Due to the high economic uncertainty caused by Russia’s invasion of Ukraine, the European Commission significantly lowered, on Monday 16 May, its growth forecasts for both the euro area and the European Union from 4.0 to 2.7% of GDP in 2022 compared to the winter economic forecasts presented in February before the outbreak of the war (see EUROPE 12888/5).
For 2022, this revision of 1.3% percentage points is “one of the steepest between forecasts downgrades of recent years”, noted the European Commissioner for Economy, Paolo Gentiloni. The Commissioner pointed out that, of the 2.7% GDP growth figure, 2 percentage points are derived from last year’s growth achievement, so that, if this achievement is disregarded, the forecast for growth only produced in 2022 has been cut from 2.1% to 0.8%.
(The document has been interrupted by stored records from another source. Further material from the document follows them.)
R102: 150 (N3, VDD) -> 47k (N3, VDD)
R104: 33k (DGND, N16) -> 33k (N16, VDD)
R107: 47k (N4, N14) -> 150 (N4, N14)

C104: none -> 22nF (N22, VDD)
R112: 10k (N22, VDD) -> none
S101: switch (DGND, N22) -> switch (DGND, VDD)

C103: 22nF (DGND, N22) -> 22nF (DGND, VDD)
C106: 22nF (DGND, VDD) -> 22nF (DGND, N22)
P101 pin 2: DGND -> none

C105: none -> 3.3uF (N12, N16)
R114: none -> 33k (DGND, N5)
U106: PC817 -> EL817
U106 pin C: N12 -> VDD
As always, there are significant differences between Member States. This year, growth is expected to be strongest in Portugal (5.8%) and Ireland (5.4%) and weakest in Estonia (1.0%), Finland and Germany (both 1.6%). It is expected to be 4.0% in Spain, 3.1% in France and 2.4% in Italy.
For 2023, while the Commission expected GDP growth of 2.8% in the euro area and 2.7% in the EU, production of wealth is expected to reach only 2.3% in both geographical areas.
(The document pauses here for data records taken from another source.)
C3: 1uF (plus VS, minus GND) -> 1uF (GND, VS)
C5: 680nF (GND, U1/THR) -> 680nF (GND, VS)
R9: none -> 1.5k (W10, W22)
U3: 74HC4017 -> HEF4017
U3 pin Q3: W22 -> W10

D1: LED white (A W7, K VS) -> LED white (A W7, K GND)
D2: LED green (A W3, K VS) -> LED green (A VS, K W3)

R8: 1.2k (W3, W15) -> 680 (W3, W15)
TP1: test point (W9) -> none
Unsurprisingly, the war in Ukraine and its economic consequences are the major risk to the European economy. These factors have, in effect ,exacerbated trends already observed in the acute phase of the Covid-19 pandemic, including record inflation, mainly caused by soaring commodity prices, supply problems, a revaluation of asset valuations in financial markets, and a negative impact on business and consumer sentiment.
Among the factors stimulating the economic rebound observed when the health measures were gradually phased out in 2021, the Commission mentions the robustness of the labour market (unemployment at 7.3 and 6.7% respectively in the euro area and the EU in 2022), household consumption, the maintenance of favourable financing conditions and the deployment of the Next Generation EU recovery plan.
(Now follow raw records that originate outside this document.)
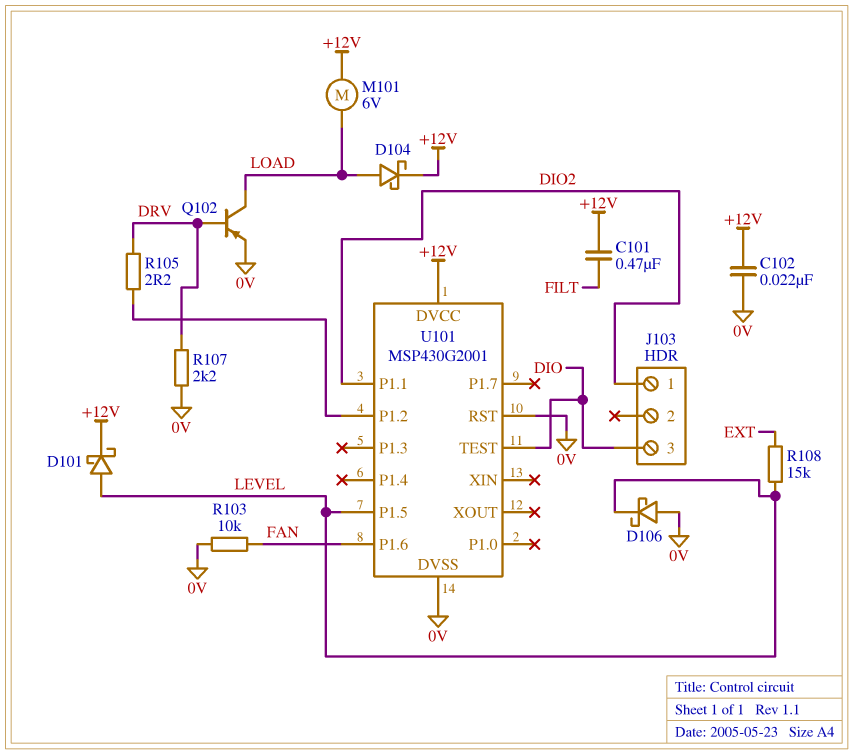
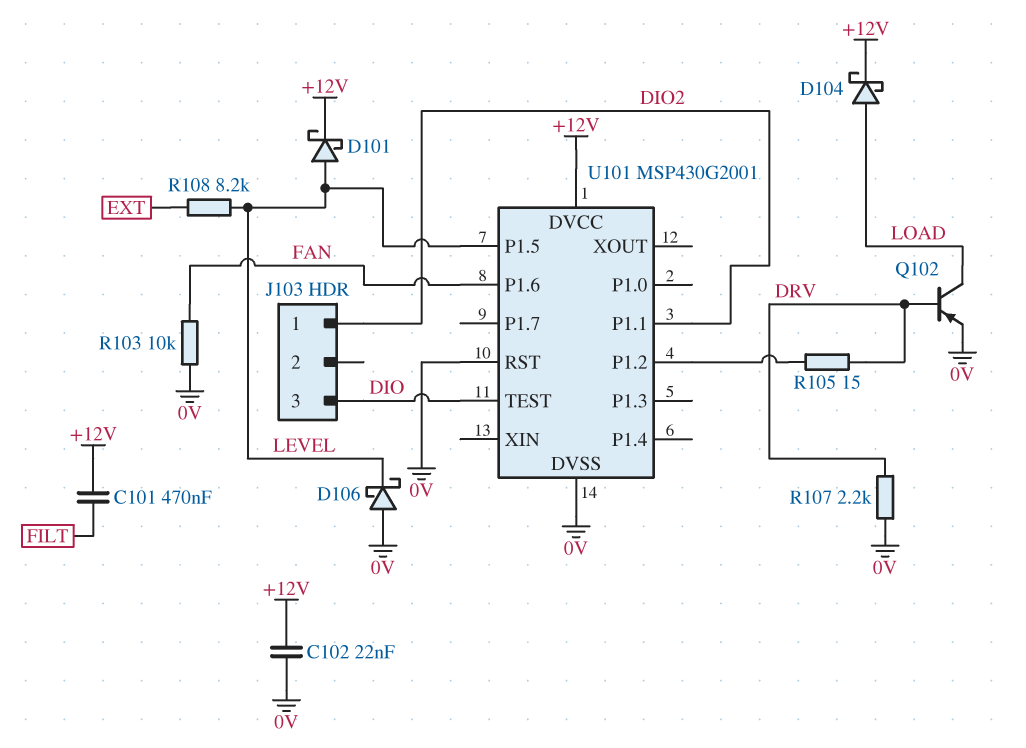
M101: motor 6V (+12V, LOAD) -> none
R105: 2.2 (DRV, U101/P1.2) -> 15 (DRV, U101/P1.2)
R108: 15k (EXT, LEVEL) -> 8.2k (EXT, LEVEL)

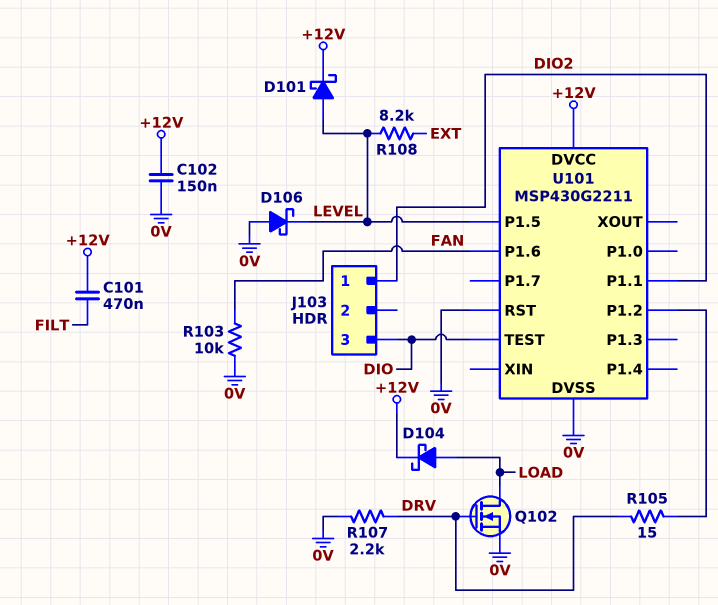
C102: 22nF (+12V, 0V) -> 150nF (+12V, 0V)
Q102: PNP (B DRV, C LOAD, E 0V) -> NMOS (G DRV, D LOAD, S 0V)
U101: MSP430G2001 -> MSP430G2211

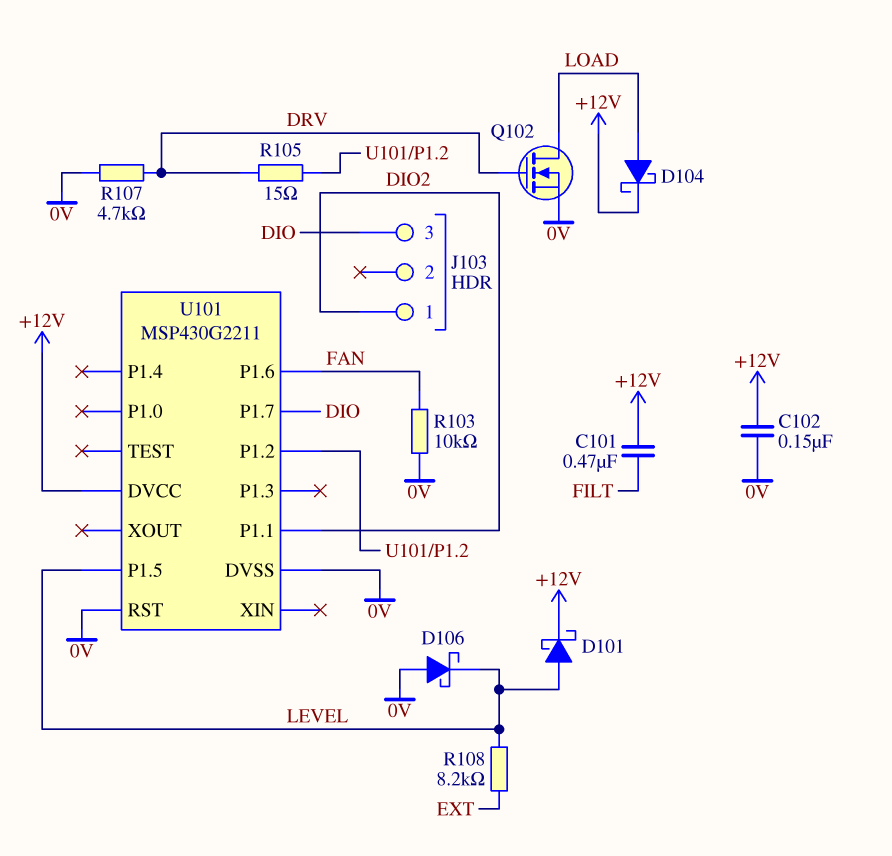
R107: 2.2k (0V, DRV) -> 4.7k (0V, DRV)
U101 pin P1.7: none -> DIO
U101 pin TEST: DIO -> none

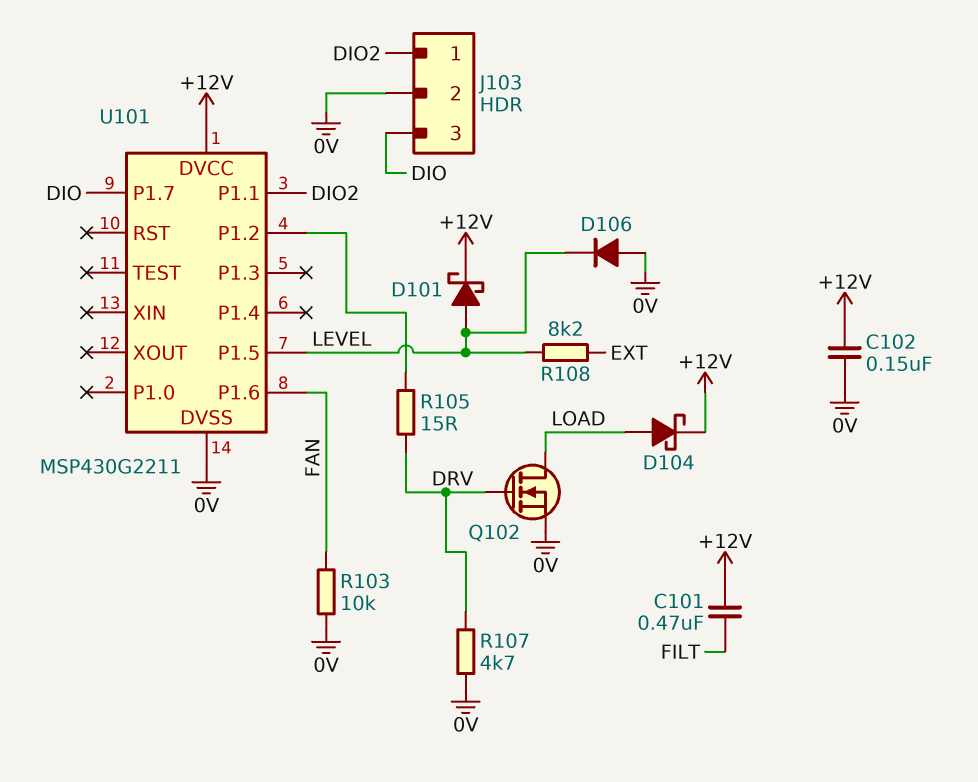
D106: schottky (A 0V, K LEVEL) -> diode (A 0V, K LEVEL)
J103 pin 2: none -> 0V
U101 pin RST: 0V -> none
In contrast to the growth forecasts, the inflation forecasts for 2022 have been significantly revised upwards from 3.5% in February to 6.1% before falling back to 2.7% in 2023. According to Mr Gentiloni, annual price increases are expected to peak in the second quarter of this year at 6.9% before gradually declining in the second half of the year, in line with the trajectory of energy prices.
Stagflation? Asked by EUROPE whether there was a risk of stagflation, Mr Gentiloni did not totally rule it out, although at this stage it is not the most likely scenario.
“We have a very high level of inflation and one of the deepest downward for growth in our seasonal forecasts. But until now, this is not bringing growth into negative territory. Of course, this is possible, if the negative scenario materialises but this is not our base forecast”, he said.
In addition to its baseline scenario, the Commission services also modelled a scenario with even higher energy prices and a cut-off of Russian gas supplies to the EU. According to this more severe scenario, the average GDP growth rate would be revised downwards by 2.5 percentage points in 2022 and one percentage point in 2023 compared to the baseline scenario, while inflation would be revised upwards by 3 percentage points in 2022 and more than one percentage point in 2023. And, according to Mr Gentiloni, the wealth produced only in 2022 would enter negative territory this time.
Consolidation of public finances. In terms of consolidation of public finances, the Commission expects public deficits and public debt to continue to decline as Member States phase out emergency measures in place during the acute phase of the pandemic.
Thus, at the level of the euro area, the average deficit is expected to decrease from -5.1% of GDP in 2021 to -3.7% in 2022 and to -2.5% in 2023. At EU level, the average trajectory would be as follows: -4.7% of GDP in 2021, -3.6% in 2022 and -2.5% in 2023.
Again, there will be significant differences between Member States. The government deficit will be highest in Romania (-7.5%) and Latvia (-7.2%) and lowest in Luxembourg (-0.1%) and Cyprus (-0.3%). The public deficit will reach -2.5% in Germany, -4.6% in France, -4.9% in Spain and -5.5% in Italy.
With regard to public debt, the average debt-to-GDP ratio will continue to decline from 97.4% in 2021 to 94.7% in 2022 and 92.7% in 2023 in the euro area and from 89.7% in 2021 to 87.1% in 2022 and 85.2% in the EU over the same period.
In relation to national GDP, the six countries that will have a public debt of more than 100% in 2022 are: Greece (185.7%), Italy (147.9%), Portugal (119.9%), Spain (115.1%), France (111.2%) and Belgium (107.%).